Question

Should the static analyzer provided by Xcode 4.3 catch or flag ivars that are not de-allocated?

I'm relatively new to iOS development and I'm looking for some enligthenment: My team builds our project with static analysis enabled for debug builds in XCode. To evaluate AppCode's inspection feature, I performed an inspection on the entire project.

While I expected AppCode's inspection to be good, I did not expect that it would find 50+ instances of ivars that were not being de-allocated correctly because we have static analysis turned on in Xcode. We verified that AppCode had correctly identified the issue, in a couple cases this resolved known memory leaks.

Should the clang static analyzer have caught these?

I'm hoping its because some project settings haven't been correctly set. As I'd expect the clang static analyzer to at least flag missing de-allocations.

Was it helpful?

Solution 2

Got the answer from the clang mailing list and clang can catch this issue. The problem is that the version of clang that ships with XCode has this feature disabled!

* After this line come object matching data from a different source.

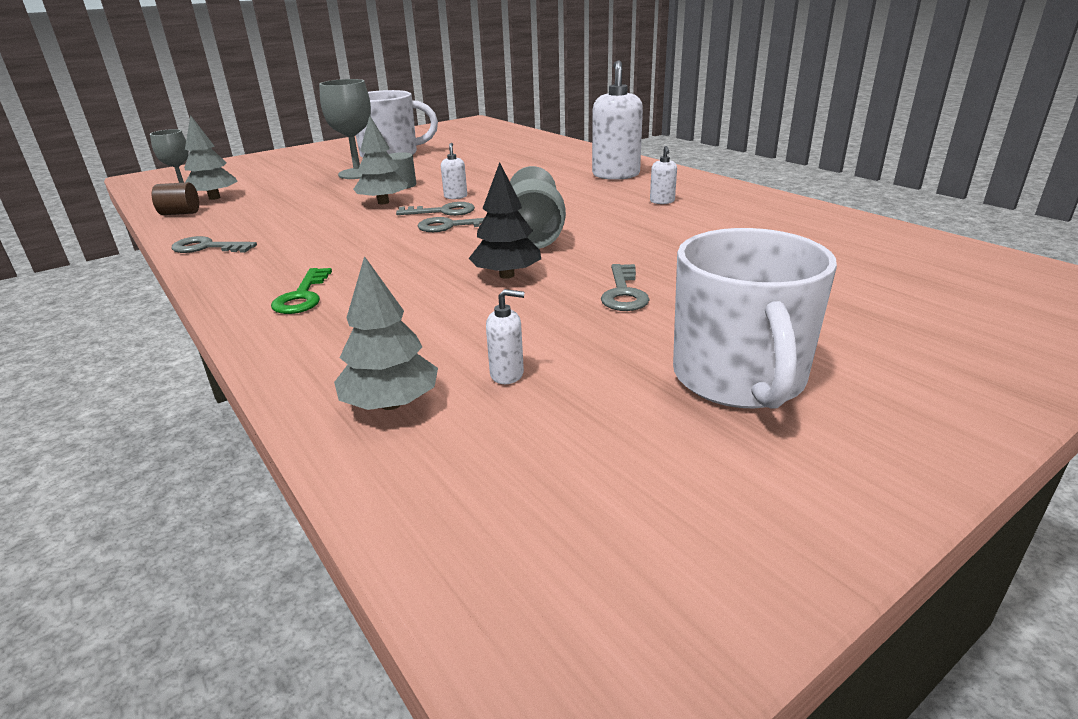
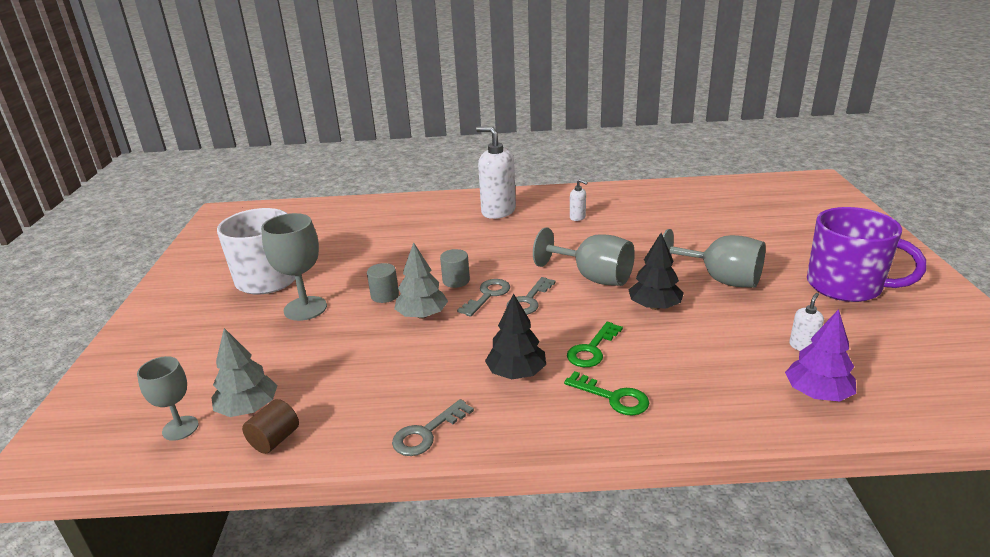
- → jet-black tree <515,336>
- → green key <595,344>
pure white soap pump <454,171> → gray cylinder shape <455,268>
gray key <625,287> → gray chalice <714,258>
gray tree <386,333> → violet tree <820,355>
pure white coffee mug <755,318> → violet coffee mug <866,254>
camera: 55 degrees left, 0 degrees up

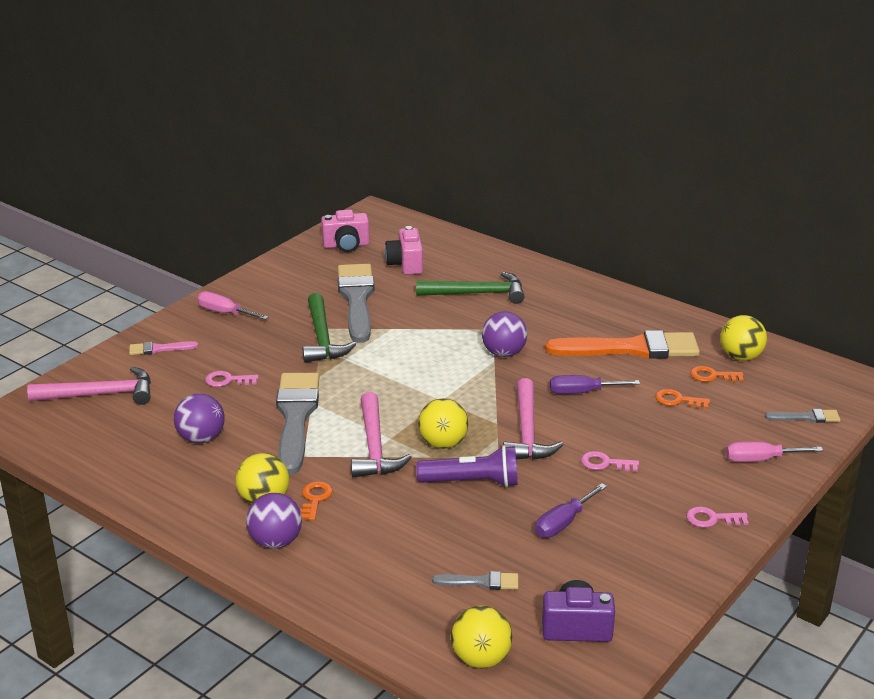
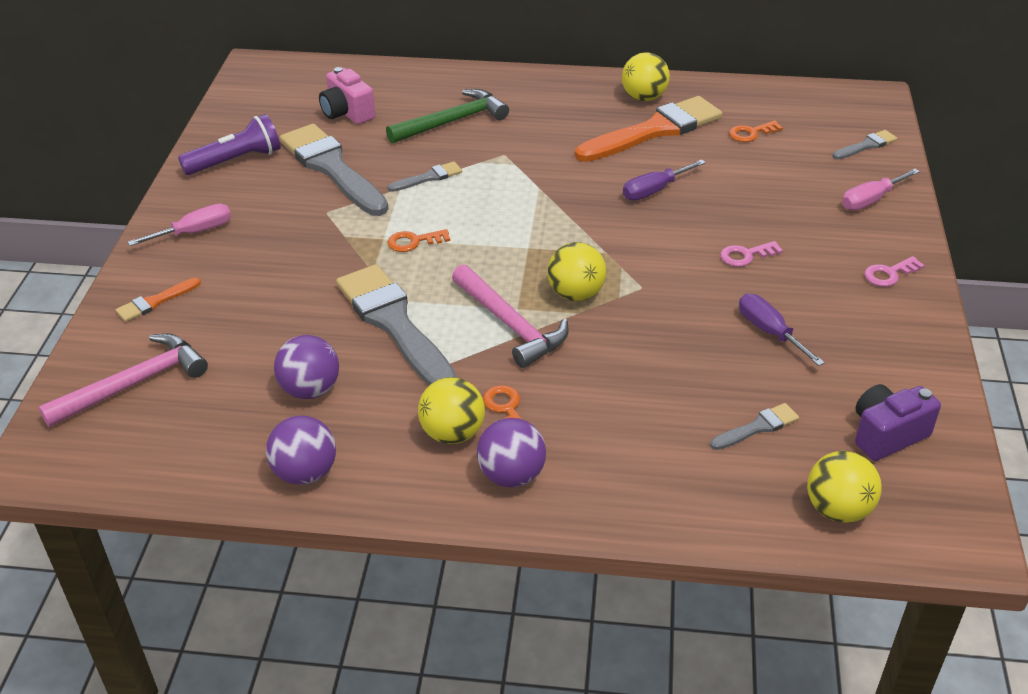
rose-pink key <232,379> → -
green carpenter's hammer <329,328> → -
rose-pink photo camera <345,231> → -
rose-pink carpenter's hammer <533,419> → -
- → gray paintbrush <424,176>
violet pocket torch <467,466> → violet pocket torch <229,144>, shifted
violet sphere <504,334> → violet sphere <301,450>, shifted
orange key <682,399> → orange key <419,240>, shifted
yellow sphere <743,338> → yellow sphere <646,76>, shifted
rose-pink paintbrush <163,348> → orange paintbrush <158,300>
rose-pink screwdriver <233,305> → rose-pink screwdriver <179,225>, 150 degrees clockwise
violet screwdriver <571,510> → violet screwdriver <782,330>, 135 degrees clockwise
camera: 30 degrees left, 10 degrees up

Hello, Seamus. Clang does have support for this check, but it's disabled by default (possibly because of http://llvm.org/bugs/show_bug.cgi?id=8838 ).

I agree that Instruments would identify a leak or leaks, and in fact it had. However the process of narrowing down the source of a leak or, more likely, leaks is rarely easy in my experience. The issues AppCode flagged ended up resolving two known leaks the team couldn't narrow down. Additionally it revealed many others that were part of the known issues and others that were unknown.

Once clang is updated it should also nail these kinds of issues.

OTHER TIPS

There wouldn't be much market for AppCode if it didn't do something better than Xcode, so I'm sure you'll find at least a few areas where it does something for you that Xcode doesn't. Perhaps this is one of those cases.

On the other hand, the kind of leak that you've described should be pretty easy to spot using Instruments, so it's not like there aren't any tools included with Xcode that could help you find that kind of problem.